Lawyer and academic Gina Masterton became an activist when her sister had a Hague case brought against her. That story has a (rare) happy ending but Gina continues to campaign to get the Convention amended. In this episode, she talks about the harshness of the Australian courts and the extent to which the law is failing both mothers and their children.

Show Notes Transcript

Lawyer and academic Gina Masterton became an activist when her sister had a Hague case brought against her. That story has a (rare) happy ending but Gina continues to campaign to get the Convention amended. In this episode, she talks about the harshness of the Australian courts and the extent to which the law is failing both mothers and their children.

Ruth:  Hello, this is Ruth with the fourth in our Hague Mothers series of podcasts. The Hague Mothers project is intended to raise awareness about the impact of The Hague Convention legislation on mothers and on their children.

Over 100 countries have signed up to the convention, including the UK, the USA and Australia. The latter is known for its particularly narrow interpretation of the law and its disinclination to consider the circumstances which might lead to a mother fleeing across international borders with her children.

But to be fair, it's not alone in this. To find out more about the Australian context, I'm absolutely delighted to be talking with Gina Hope Masterton who is working with us on The Hague Mothers project. 

Welcome Gina. 

Gina: Hi Ruth. And thank you for inviting me to be a part of this podcast. 

Ruth: An absolute pleasure. So a little bit about Gina.

She trained as a barrister. She's currently a post-doctoral researcher at the Queensland University of Technology in Brisbane. Her research involves looking at transportation justice for indigenous women in Australia who are DV victims, domestic violence victims, and identifying obstacles to justice.
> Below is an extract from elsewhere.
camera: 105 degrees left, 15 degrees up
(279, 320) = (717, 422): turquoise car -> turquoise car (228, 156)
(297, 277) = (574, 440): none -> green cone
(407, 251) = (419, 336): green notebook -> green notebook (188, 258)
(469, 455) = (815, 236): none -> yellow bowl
 Both Gina's Masters and her PhD, were focused on The Hague Convention and its effects on women and children. And she is absolutely passionate about righting the wrongs with this legislation. 

In a recent email to me, she wrote: ‘No law, which abuses women and children should be left unchallenged. I will do whatever is in my power to get this convention amended. It should have happened decades ago.’

 We agree Gina. And if this wasn't a podcast, you'd see me punching the air. Could you tell us how you came to be interested in The Hague? What drives you?

Gina: In 2013, my own sister, Rebecca was ‘Hagued.’ That's what I call it when women go through the Hague legal process and come out the other end what they'd been in is a washing machine and, you know, they're left kind of wondering what happened.

So she was Hagued by the Australian family court actually, she'd been married to an American citizen for a couple of years and had a child. However, after secretly suffering years of DV perpetrated by her child's father, she fled back to Australia, which is her home country with her infant child.

Her husband then used the Convention against her and filed a Hague Return application with the Australian government. And without knowing anything about him or the circumstances around why my sister fled, the Australian family court, ordered her to return her child to the USA in effect to her abusive husband.

And I'd been a lawyer for about 13 years at that time. And I'd never even heard of The Hague Convention until my sister got persecuted under this law. 

Ruth: I think that's a common experience. We've been talking to lots of people to lawyers, to academics, to domestic violence professionals, to Hague mothers, themselves. And very few of them have ever heard of the Convention until they're caught up in it. As you said, it's like being put through a washing machine and wrung out and you come out the other end thinking what just happened.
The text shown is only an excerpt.